How do you respond? Is this a chance to encourage a five-year-old with physics?
Try this answer: “Firstly, the plug connects to the electrical supply, the switch completes the circuit. Electricity passes through the high resistance nichrome element, there’s rapid heat build-up...”
You pause for a moment and notice his eyes beginning to roll, but you must go on.
“The water is in contact with this heat and, by a process of conduction and convection, its temperature rises to 100 degrees C – at which point the rapid phase transition, from liquid to vapour, begins and the bubbling starts.”
Can you imagine this poor child?
“Daddy, for goodness sake, why is it boiling?” At which point someone else pipes up: “Because Mummy is making tea.”
Science is wonderful, but in life we know it has its limitations.
I was looking the other day at some of the incredible images coming from the James Webb Space Telescope; a whole new world of information, discovering the awesome processes at work in the universe. But what can science reveal about purpose?
We need more than science to understand the world, more than only the book of nature.
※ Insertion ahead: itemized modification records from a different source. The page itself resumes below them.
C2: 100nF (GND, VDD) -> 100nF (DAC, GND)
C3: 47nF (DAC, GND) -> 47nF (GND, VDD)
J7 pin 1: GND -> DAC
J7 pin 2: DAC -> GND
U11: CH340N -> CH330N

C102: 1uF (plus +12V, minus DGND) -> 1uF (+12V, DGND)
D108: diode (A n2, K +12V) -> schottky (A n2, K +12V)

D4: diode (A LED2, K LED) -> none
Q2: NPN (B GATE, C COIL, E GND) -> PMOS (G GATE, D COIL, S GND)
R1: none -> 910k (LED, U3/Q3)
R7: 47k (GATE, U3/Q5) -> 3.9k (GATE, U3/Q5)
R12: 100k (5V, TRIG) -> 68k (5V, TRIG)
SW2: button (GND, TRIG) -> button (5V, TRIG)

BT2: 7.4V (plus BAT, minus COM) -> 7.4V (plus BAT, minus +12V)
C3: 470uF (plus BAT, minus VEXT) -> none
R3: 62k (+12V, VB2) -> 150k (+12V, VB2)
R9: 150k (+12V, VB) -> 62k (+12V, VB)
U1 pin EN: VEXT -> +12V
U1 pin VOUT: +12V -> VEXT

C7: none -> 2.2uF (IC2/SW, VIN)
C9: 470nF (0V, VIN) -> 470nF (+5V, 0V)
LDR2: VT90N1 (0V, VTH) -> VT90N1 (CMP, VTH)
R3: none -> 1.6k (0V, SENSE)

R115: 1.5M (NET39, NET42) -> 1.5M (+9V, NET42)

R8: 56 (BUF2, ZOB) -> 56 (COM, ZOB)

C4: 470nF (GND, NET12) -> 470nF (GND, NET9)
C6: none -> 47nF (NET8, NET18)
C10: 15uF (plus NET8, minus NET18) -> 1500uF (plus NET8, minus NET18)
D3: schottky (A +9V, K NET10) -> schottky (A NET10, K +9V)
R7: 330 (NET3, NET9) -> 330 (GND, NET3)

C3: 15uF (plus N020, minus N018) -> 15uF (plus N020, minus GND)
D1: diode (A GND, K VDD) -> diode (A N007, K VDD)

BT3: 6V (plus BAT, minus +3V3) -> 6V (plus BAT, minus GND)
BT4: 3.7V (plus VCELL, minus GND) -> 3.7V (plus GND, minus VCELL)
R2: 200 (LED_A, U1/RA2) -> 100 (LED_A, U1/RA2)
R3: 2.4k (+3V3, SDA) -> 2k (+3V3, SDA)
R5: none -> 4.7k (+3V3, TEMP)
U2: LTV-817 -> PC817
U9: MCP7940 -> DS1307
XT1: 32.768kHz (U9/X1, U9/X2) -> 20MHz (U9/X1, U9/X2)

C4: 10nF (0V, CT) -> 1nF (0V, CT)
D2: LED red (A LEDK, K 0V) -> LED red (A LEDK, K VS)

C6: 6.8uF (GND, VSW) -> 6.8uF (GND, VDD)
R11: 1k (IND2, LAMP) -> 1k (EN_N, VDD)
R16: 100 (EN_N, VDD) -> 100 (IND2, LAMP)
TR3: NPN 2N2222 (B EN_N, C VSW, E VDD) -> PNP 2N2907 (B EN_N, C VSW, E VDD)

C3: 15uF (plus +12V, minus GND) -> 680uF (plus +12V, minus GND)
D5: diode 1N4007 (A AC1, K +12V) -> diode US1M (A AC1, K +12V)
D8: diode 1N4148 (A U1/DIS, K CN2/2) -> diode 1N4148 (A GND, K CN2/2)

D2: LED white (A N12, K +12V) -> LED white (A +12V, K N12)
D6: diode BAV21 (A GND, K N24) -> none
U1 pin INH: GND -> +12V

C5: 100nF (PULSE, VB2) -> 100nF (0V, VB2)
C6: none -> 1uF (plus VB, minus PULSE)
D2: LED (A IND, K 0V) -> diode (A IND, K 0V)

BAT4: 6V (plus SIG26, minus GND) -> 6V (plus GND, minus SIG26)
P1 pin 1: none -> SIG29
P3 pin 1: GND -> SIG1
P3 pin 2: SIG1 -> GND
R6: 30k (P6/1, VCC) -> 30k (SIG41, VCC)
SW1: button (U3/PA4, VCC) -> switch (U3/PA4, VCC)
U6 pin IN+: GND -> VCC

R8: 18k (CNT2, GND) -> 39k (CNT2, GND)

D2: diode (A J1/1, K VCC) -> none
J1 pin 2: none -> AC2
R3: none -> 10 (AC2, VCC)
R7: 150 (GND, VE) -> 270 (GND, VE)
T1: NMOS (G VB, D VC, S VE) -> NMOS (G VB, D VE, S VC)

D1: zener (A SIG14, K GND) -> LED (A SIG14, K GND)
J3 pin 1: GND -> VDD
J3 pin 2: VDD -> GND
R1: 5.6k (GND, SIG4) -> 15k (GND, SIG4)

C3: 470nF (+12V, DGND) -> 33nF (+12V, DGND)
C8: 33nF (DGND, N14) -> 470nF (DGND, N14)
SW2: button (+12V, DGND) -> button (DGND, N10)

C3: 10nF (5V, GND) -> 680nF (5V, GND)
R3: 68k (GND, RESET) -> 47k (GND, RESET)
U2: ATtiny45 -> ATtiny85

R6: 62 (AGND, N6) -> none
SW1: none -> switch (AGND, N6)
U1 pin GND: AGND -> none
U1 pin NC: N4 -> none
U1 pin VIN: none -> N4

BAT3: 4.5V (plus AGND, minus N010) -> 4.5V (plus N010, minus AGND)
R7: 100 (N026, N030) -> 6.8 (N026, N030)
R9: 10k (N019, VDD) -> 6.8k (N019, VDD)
There is another book; it speaks of purpose. As King David writes in Psalm 19: “The heavens proclaim the glory of God. The skies display his craftsmanship. Day after day they continue to speak; night after night they make him known. They speak without a sound or word; their voice is never heard. Yet their message has gone throughout the Earth, and their words to all the world.”
Is there more to life? Where are you looking for answers?
Reverend Mark Jasper, Campbeltown Community Church.